Merlin, a British medical charity that provides emergency aid to areas affected by war or natural disasters, used its share of the money for a range of urgent projects, including improving medical services in war-torn Gaza and responding to the floods in Bangladesh, Pakistan and Uganda.

"For us, the money meant we were able to help particularly in places that hadn't hit the headlines, or had been forgotten," said Merlin's chief executive, Carolyn Miller. "We could never have responded so quickly to events without The Independent appeal funds, and if you have to hang around and wait for funding then you lose the impact of what you're able to do."

For women like Saima, a 34-year-old living in Battis Mori village, southern Pakistan, Merlin provided hope for a better future. Saima, who had already suffered five miscarriages, lost her first child to malnutrition in the floods which devastated the region. Now, with the help of antenatal care from a Merlin mobile medical team, she says she is "happy", and feeling much healthier in this pregnancy than her previous ones.

For another of The Independent's 2006 charities, Anti-Slavery International, the appeal donations meant it could lobby and provide for another group whose lives had been taken out of their control; the victims of human trafficking.

Anti-Slavery International's director, Aidan McQuade, said: "The appeal particularly helped us to take advantage of the opportunities presented in the bicentenary year [marking the abolition of the slave trade] to make real progress in the fight against slavery."

The third of the appeal charities, the Welfare Association, provided vital sanitary and health care to children living in Palestine. Thanks to last year's appeal, the Welfare Association has the essential funding it needs to ensure conditions will improve for 25,000 young people.

Welfare Association

The funds allowed the association to establish a schools health programme that will help 25,000 children avoid the disease and hardship that comes from living in insanitary conditions. The Welfare Association will help improve sanitation and water access in school buildings, and fund the improvement of neglected buildings. Essential medical equipment not covered by health insurance, such as spectacles and hearing aids, are also being distributed among pupils who need them. And for those with physical and learning disabilities, a more comprehensive screening programme is going to be introduced.

Merlin

When Cyclone Yemyin devastated southern Pakistan in June this year, Merlin's response team was on hand to bring an emergency health clinic to the village of Kot Magsi. Eighty-five people attended the clinic on its first day of operation, and as news of Merlin's presence spread, more people started arriving. Six months on, thousands of people still live in basic shelters with poor sanitation conditions, and Merlin now has a nine-strong team to help them in Balochistan. In Gaza, Merlin has bolstered existing health services and aid to those prematurely removed from wards. Three mobileclinics have also been set up in the West Bank.

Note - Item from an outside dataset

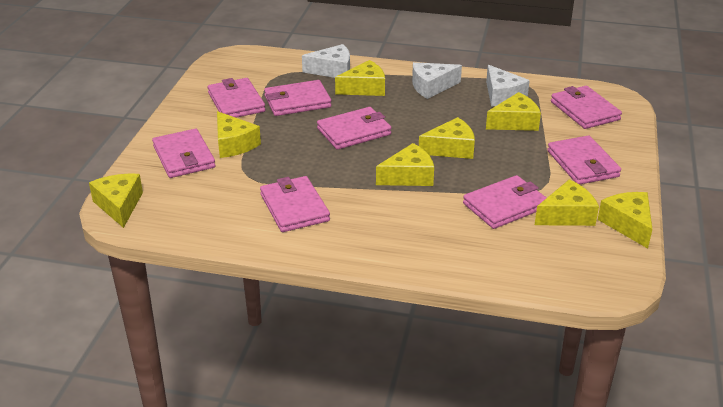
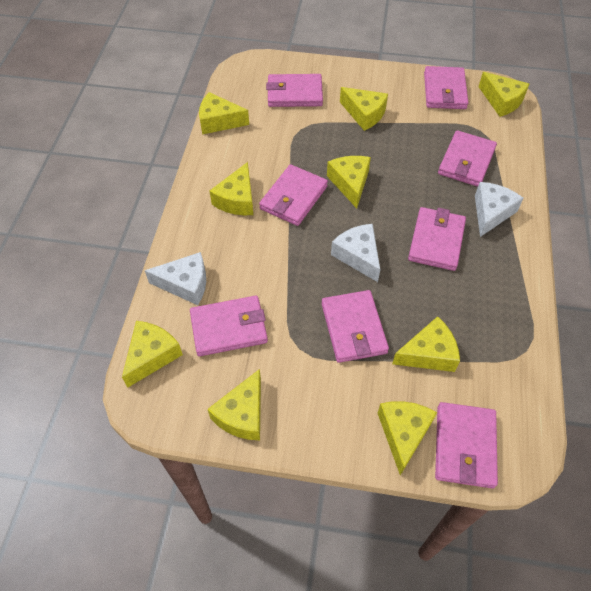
yellow cheese: 8 -> 9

Anti-Slavery International

The money helped this lobbying charity make significant progress last year. The British Government signed the Council of Europe Convention on Action Against Trafficking in Human Beings in March due to come into force next year. Also, a UN special rapporteur has been created to report on instances of slavery around the world. Its lobbying even reached countries with poor human rights records. InMauritania, President Sidi Mohamed Ould Cheikh Abdallahi finally acknowledged that slavery continued within its borders, and passed legislation to criminalise it.